> _Exercise directions_:
Every entry that appears below is to be output exactly.

> _Records supplied_:

____________

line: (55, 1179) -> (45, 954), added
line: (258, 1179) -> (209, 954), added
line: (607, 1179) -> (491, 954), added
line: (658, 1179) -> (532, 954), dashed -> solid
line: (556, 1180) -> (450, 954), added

____________

> _Answer to this problem_:
line: (55, 1179) -> (45, 954), added
line: (258, 1179) -> (209, 954), added
line: (607, 1179) -> (491, 954), added
line: (658, 1179) -> (532, 954), dashed -> solid
line: (556, 1180) -> (450, 954), added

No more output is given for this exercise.